The fact that the first thing you hear when you drop the needle is Isbell’s almost shameful cry of “What Have I Done to Help?” is as it should be. The track is what we need to hear right now as a nation, a world, a collection of communities fighting for the greater good. Yes, thoughts of current events dominate while it’s playing, but its message is timeless. The song builds in intensity for close to seven minutes, with its chorus repeated over and over, aided by the voice of David Crosby repeating the line until it becomes a mantra. The song’s power lies in its repetition.
Crosby’s appearance here is no gimmick. Isbell and Croz have become friends over the past few years, but they also share a strong musical bond. So much so that Reunions feels like Isbell’s answer to If I Could Only Remember My Name, Crosby’s brilliant 1971 solo debut. In fact, much of the music of Reunions harkens back to those halcyon days when album-oriented rock ruled the airwaves.
So often these days, the purpose of the guitar is either to simply lay the rhythmic foundation or to move a song from point A to point B without much thought other than to fill space until the lyrics return. There are several moments on Reunions where the guitars of Isbell and Sadler Vaden are front and center, carrying the song’s emotional power, propelling its narrative forward as much as the lyrics do: the understated and tasteful Mark Knopfler-like feel that colors the haunting “Only Children;” the Neil Young “Like a Hurricane” vibe that powers the breezy “Overseas;” and the hushed nocturnal tones of “Running With Our Eyes Closed.” These moments amplify that the ghosts of guitar gods’ past are never far from the center of Reunions.

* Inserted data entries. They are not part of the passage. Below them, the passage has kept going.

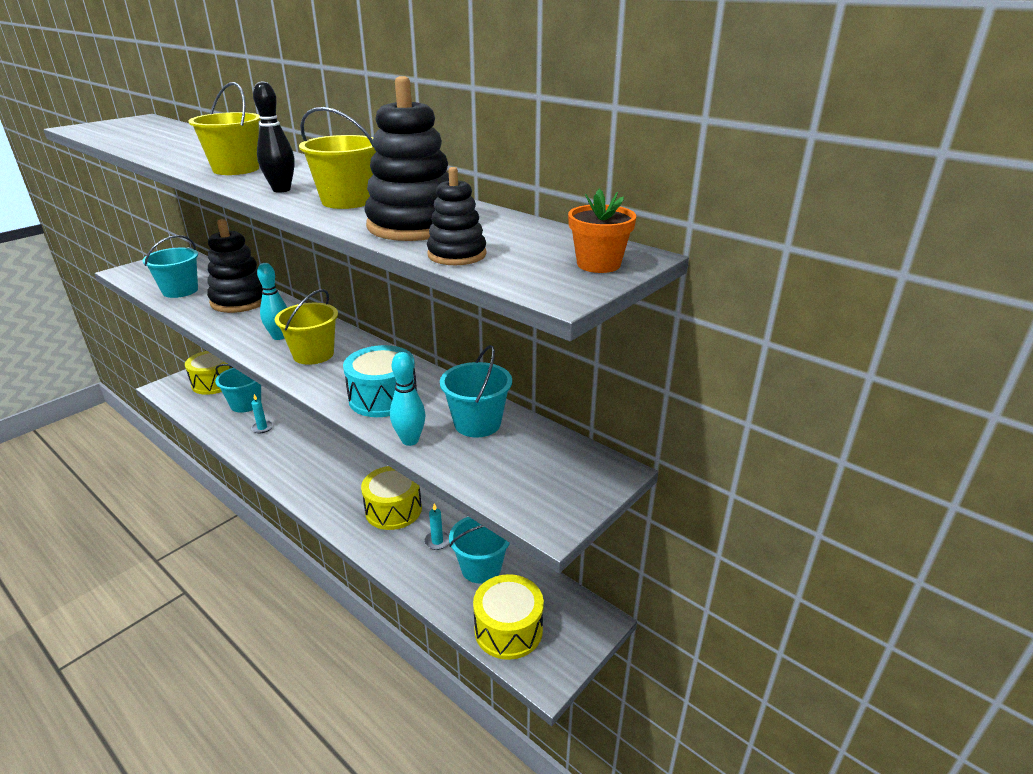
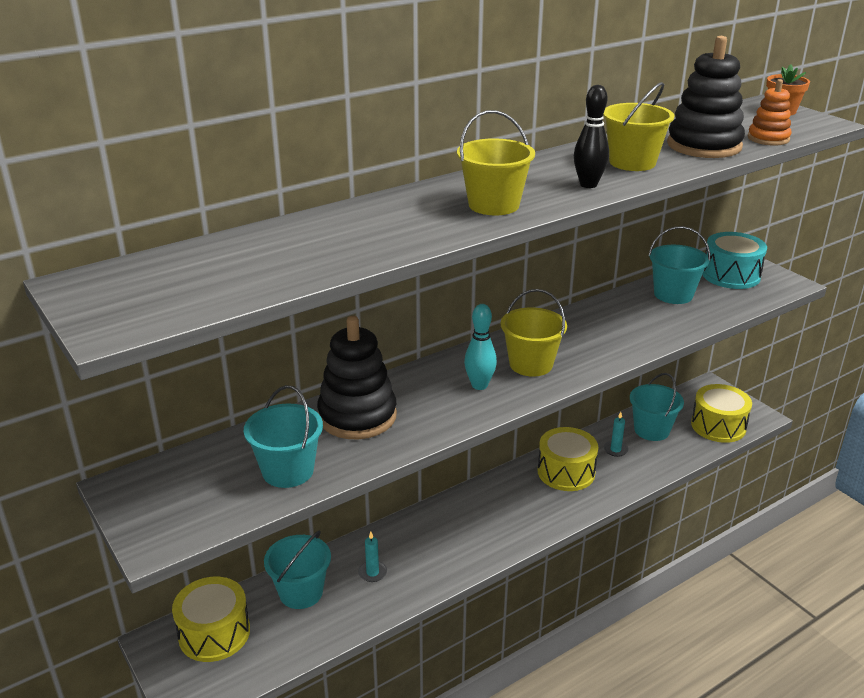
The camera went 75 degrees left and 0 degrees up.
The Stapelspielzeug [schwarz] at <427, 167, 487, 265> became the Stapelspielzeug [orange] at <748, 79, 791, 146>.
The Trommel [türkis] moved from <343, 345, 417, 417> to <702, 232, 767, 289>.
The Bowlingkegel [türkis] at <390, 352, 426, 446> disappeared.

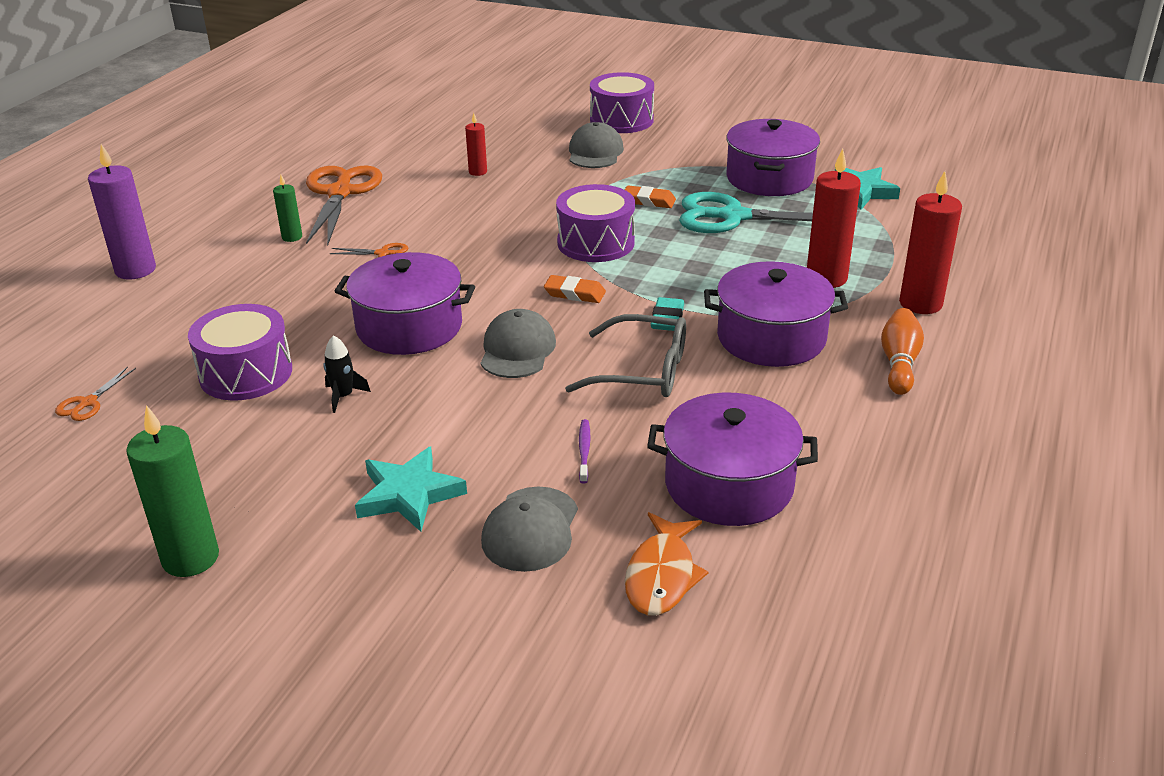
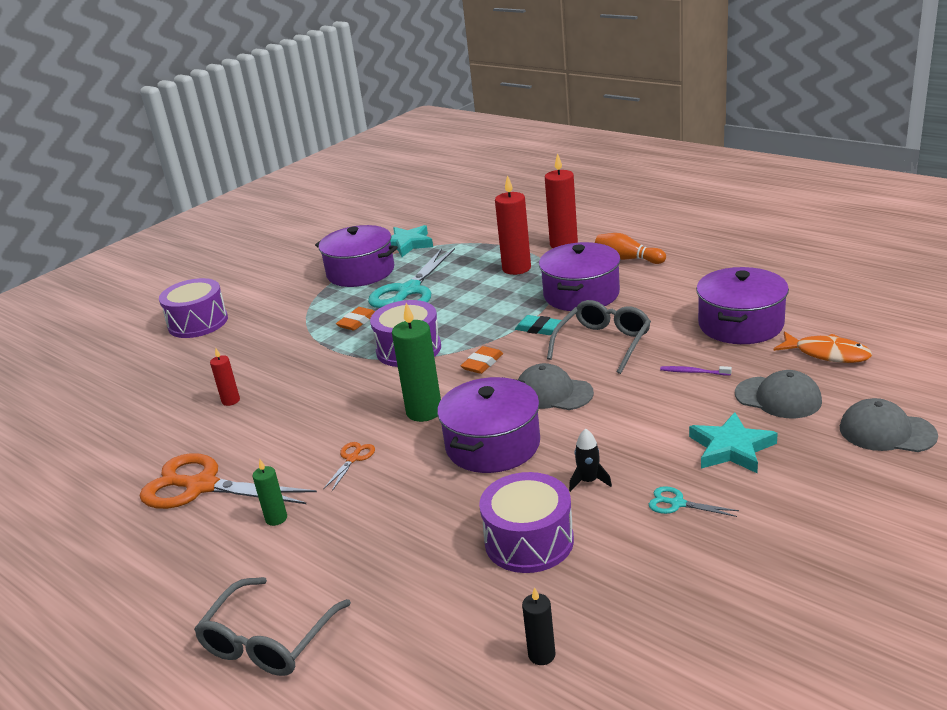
The camera went 70 degrees left and 5 degrees down.
The Kappe [grau] moved from <569, 122, 624, 168> to <840, 398, 938, 452>.
The Kerze [lila] at <88, 144, 156, 280> was replaced by the Brille [grau] at <194, 577, 351, 676>.
The Schere [orange] at <55, 367, 136, 421> was replaced by the Kerze [schwarz] at <522, 587, 555, 665>.
The Kerze [grün] moved from <126, 405, 219, 577> to <392, 303, 441, 422>.
The Schere [türkis] at <649, 486, 739, 517> appeared.

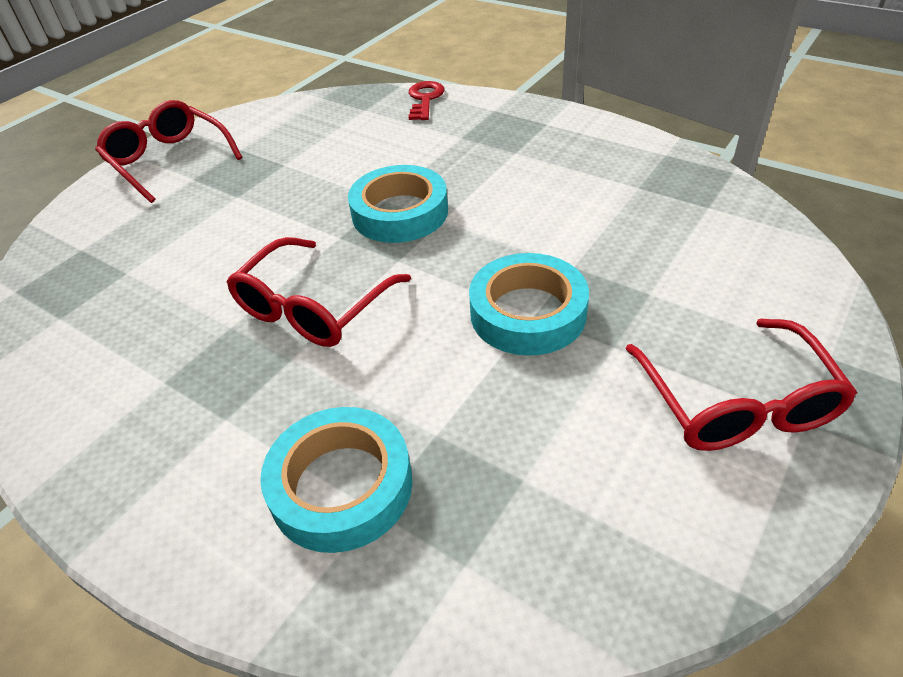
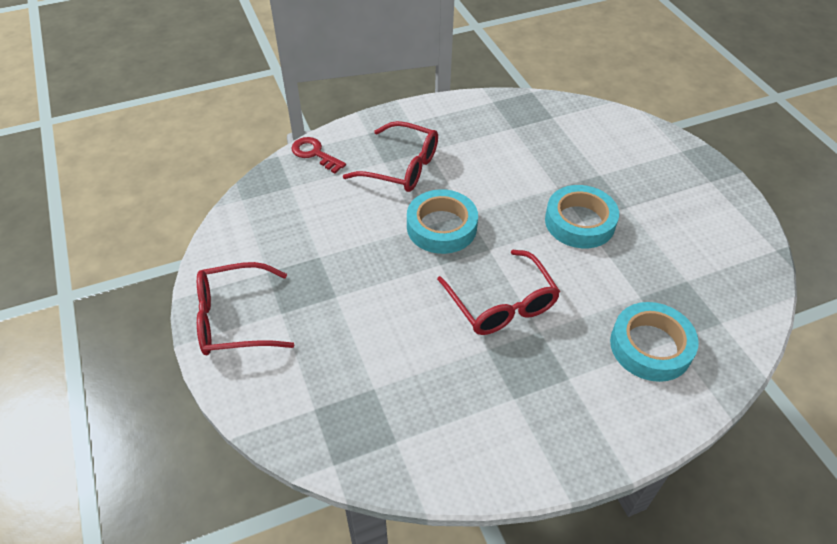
The camera went 60 degrees left and 5 degrees up.
The Brille [rot] moved from <626, 319, 857, 451> to <343, 121, 438, 192>.

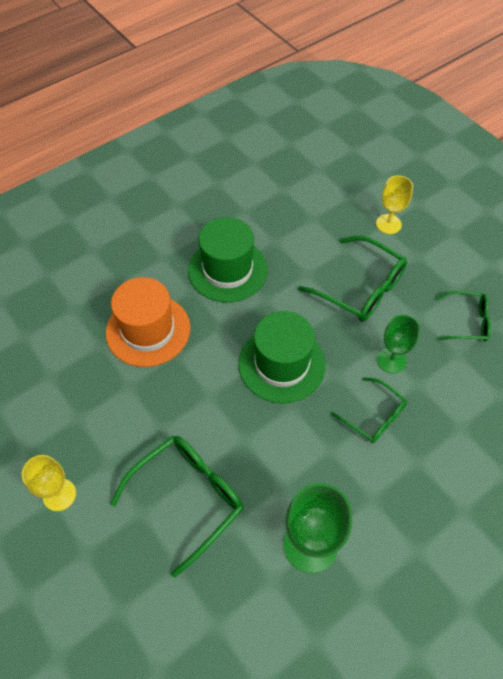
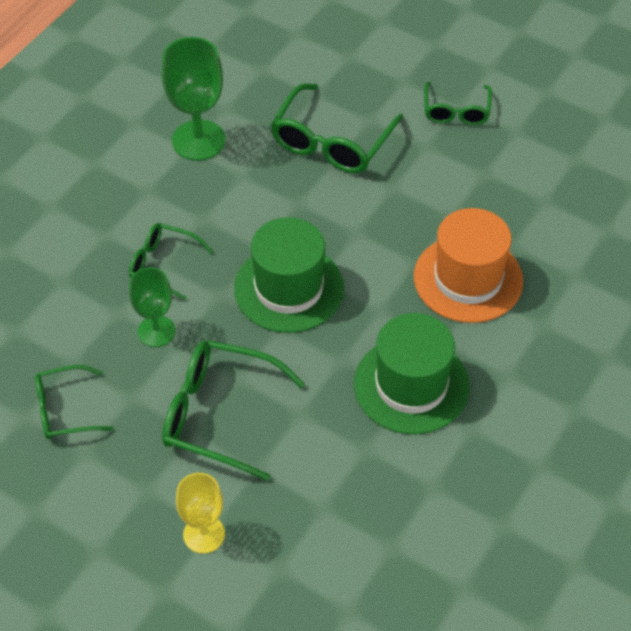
The camera went 160 degrees right and 5 degrees down.
The Kelch [gelb] at <22, 455, 76, 511> was replaced by the Brille [grün] at <424, 81, 492, 125>.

Reunions is the most musically rich of all of Isbell and The 400 Unit’s albums to date, in no small part due once again to Dave Cobb’s golden ear in Nashville’s RCA Studio A. However, what has mainly driven Isbell’s current status as the King of Americana is his peerless observations of our everyday lives, the small moments that hide away in our subconscious while the big moments take up all the room. Case in point: “a dreamsicle on a summer night in a folding lawn chair” as a 14-year-old grapples with constant movement from town to town, making and losing friends, and the uncertainty that lies ahead, even as he looks forward to the dubious freedom of adulthood just a few years away.
“Be Afraid” faces down inaction (“be afraid, be very afraid / but do it anyway”) and challenges those who want their artists to either echo their own beliefs or keep their mouths shut. “We don’t take requests, we won’t shut up and sing,” Isbell snarls in the bridge before clinching the couplet: “Tell the truth long enough, you find it rhymes with everything.”
The ghost of Isbell’s past self reappears in “It Gets Easier,” as he recounts dreams where he’s off the wagon and back on the bottle while reminding us that getting sober doesn’t mean you’ve won the war. (The full line is, “it gets easier but it never gets easy.”) The battle rages on, but every time you make a decision not to indulge, there’s a victory to celebrate. Speaking of victories, “Letting You Go” is every parent’s struggle: a father’s realization that watching his daughter grow and go is the proudest, yet hardest part of parenting. Like the rest of Reunions, it’s a glimpse into our darkest fears and our highest hopes.